A Guide to PCO Frontend Tools

Frontend Guide

A Guide to PCO Frontend Tools and Techniques

  1. Interfaces
  2. InterfacesIcons
  3. minions.css
  4. Rails SJR
  5. Turbolinks


Interfaces is a small collection of UI elements shared between all PCO apps. Consider it a starting point, not an absolute solution.

Things you should know:

The Topbar lives in Interfaces

Topbar is one of the few responsibilities of Interfaces. All the smarts about app and user switching happens in Interfaces.

Interfaces is a starting point

Don’t feel weird about “outgrowing” Interfaces. It’s a starting point. In versions to come, improving extensibility is the foremost concern.

UI doesn’t get developed in Interfaces

Developing in a shared/versioned/changelogged space is painful. Avoid the pain by developing and testing new UI app-side. After it’s proven to be useful and stable, PR it into Interfaces.



InterfacesIcons provides shared icons to PCO apps. SVG icons are made available in Rails and React variants.

Things you should know:

Not all apps are on it yet

At the time of writing only People and Check-Ins use InterfacesIcons. And Check-Ins is on an old pre-SVG version.

It’s a WIP

If you find parts of it painful, let me know.

Eventually all icons will live here

SVGs are more accessible than icon-fonts. Once we’ve worked out the kinks, this will be the single repository for Planning Center icons.

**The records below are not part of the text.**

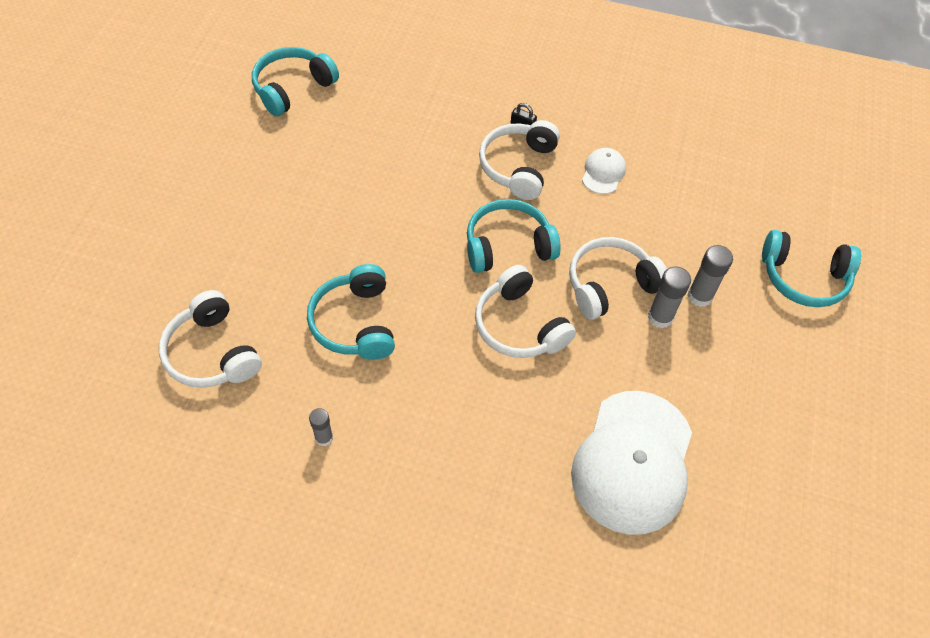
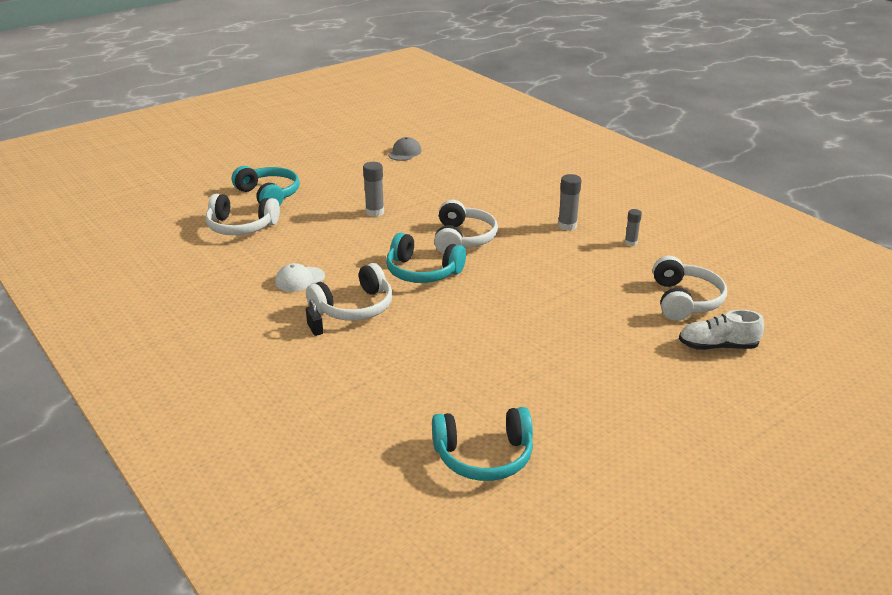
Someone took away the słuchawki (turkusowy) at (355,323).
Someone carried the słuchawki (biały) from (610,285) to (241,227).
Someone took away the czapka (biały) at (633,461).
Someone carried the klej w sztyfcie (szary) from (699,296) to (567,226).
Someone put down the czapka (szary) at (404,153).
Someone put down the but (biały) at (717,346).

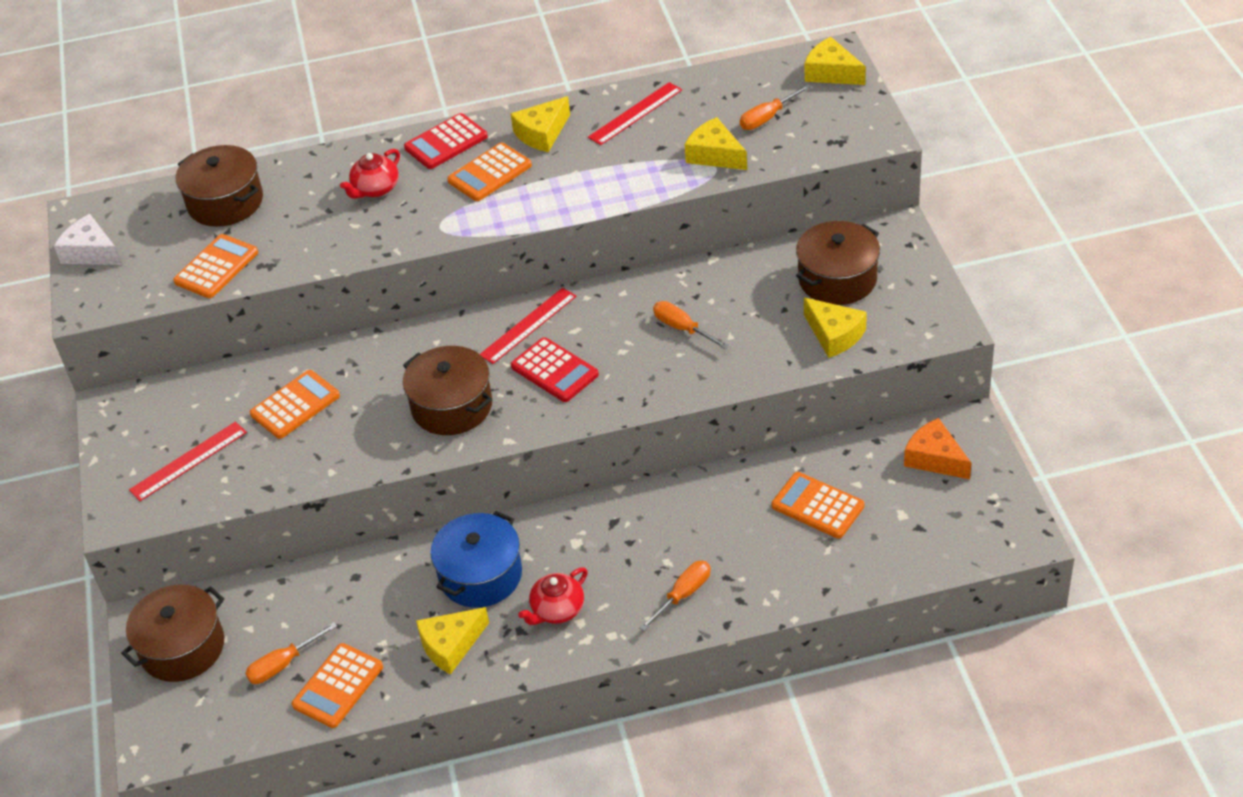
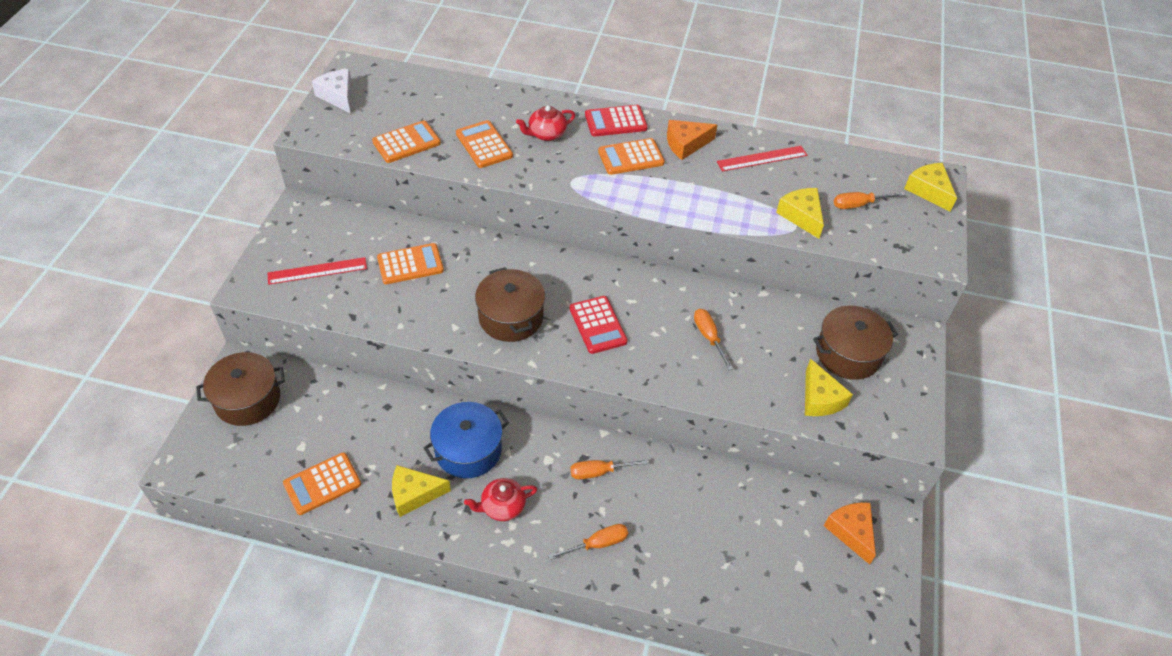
Someone took away the garnek (brązowy) at (225,202).
Someone carried the śrubokręt (pomarańczowy) from (283,664) to (599,472).
Someone took away the linijka (czerwony) at (528,325).
Someone repainted the ser (żółty) at (542,134), which became the ser (pomarańczowy) at (686,144).
Someone carried the kalkulator (pomarańczowy) from (817,506) to (484,145).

Minions are a large collection of responsive-capable utility classes. They serve to eliminate the proliferation of BEM modifiers and necessary nudges. It’s literally so much jargon, who knows what it means?

Things you should know:

Load order matters

minions classes need to be last in your CSS manifest. They only have a specificity of 0,0,1,0. So, write your styles carefully.

Utility classes are a great alternative to “modifiers”

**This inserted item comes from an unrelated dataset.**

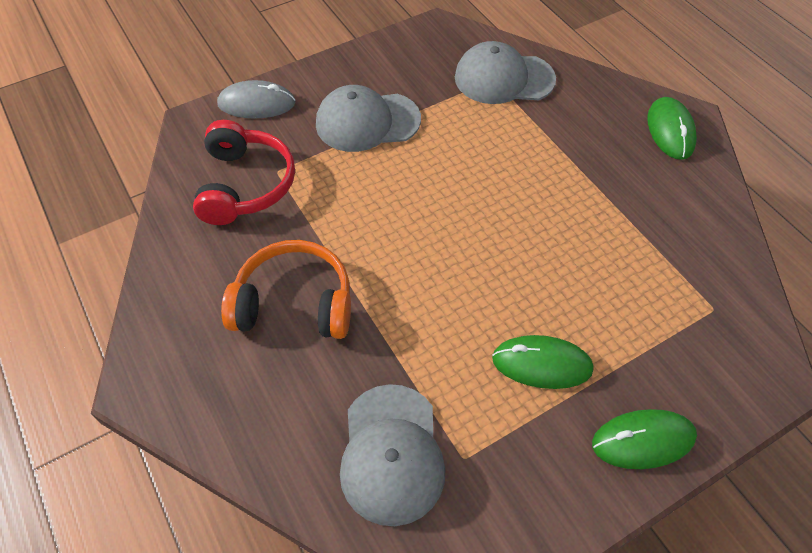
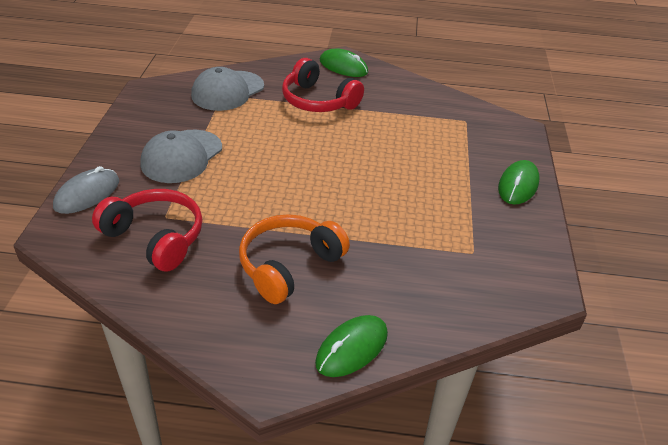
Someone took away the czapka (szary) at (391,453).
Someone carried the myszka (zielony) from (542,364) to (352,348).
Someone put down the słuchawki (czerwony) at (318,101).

If you’ve used BEM for a while, you know modifiers are where the entire system gets crufty. Reach for minions before creating new modifiers.

Best-practices are TBD

Utility classes are a relatively new addition to our frontend toolset. So, it’s possible to over use them. Know that we don’t have any tools yet to provide data about commonly used collections of used utility-classes.


Rails SJR

Server-generated JavaScript Responses are a technique we make heavy use of in our Rails apps. It should be the first-line of defense in adding interactivity to a Rails page.

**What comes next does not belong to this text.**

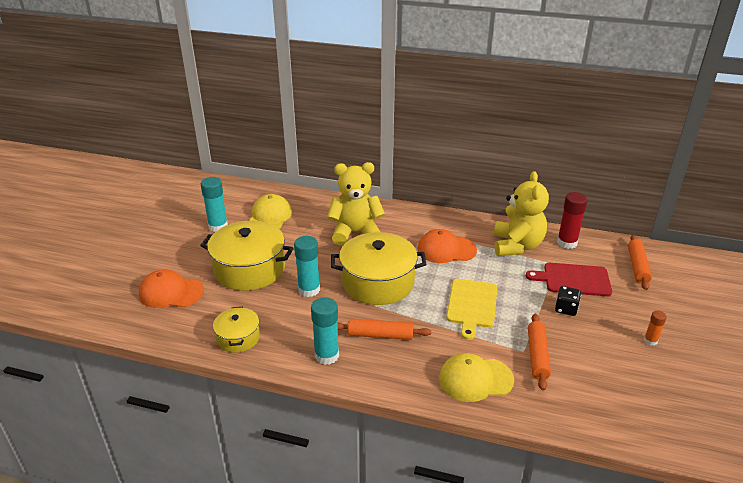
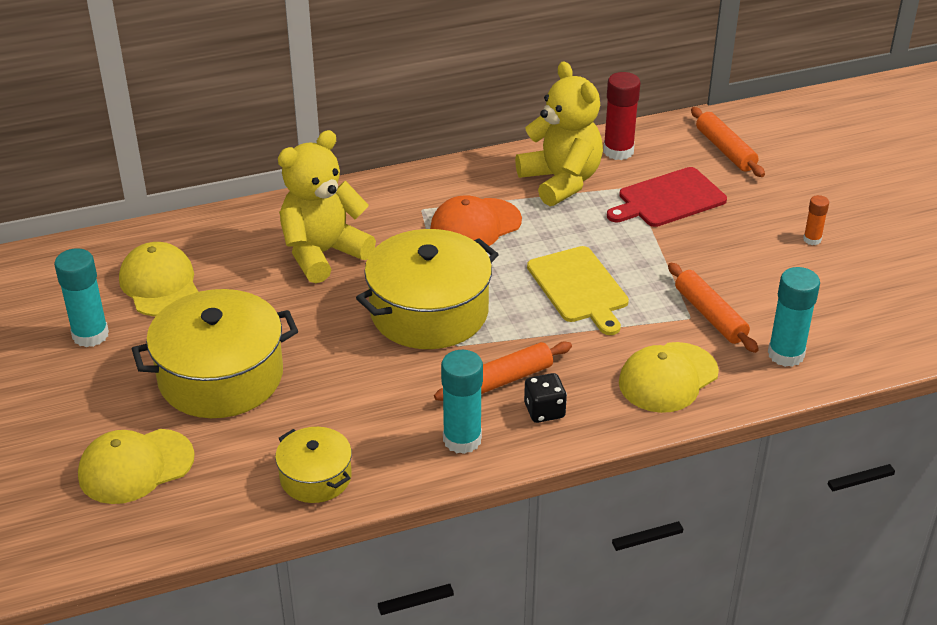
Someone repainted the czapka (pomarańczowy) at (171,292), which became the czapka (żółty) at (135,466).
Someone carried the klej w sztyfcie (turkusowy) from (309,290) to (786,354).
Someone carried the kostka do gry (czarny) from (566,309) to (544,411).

Turbolinks makes following links in your web application faster. Instead of forcing the browser to recompile the JavaScript and CSS between each page, it keeps the current page instance alive and replaces only the body (or parts of) and the title in the head.

Things you should know:

We use 2 versions of Turbolinks

Make sure you’re viewing documentation for the Turbolinks version loaded in your app. These versions are very different.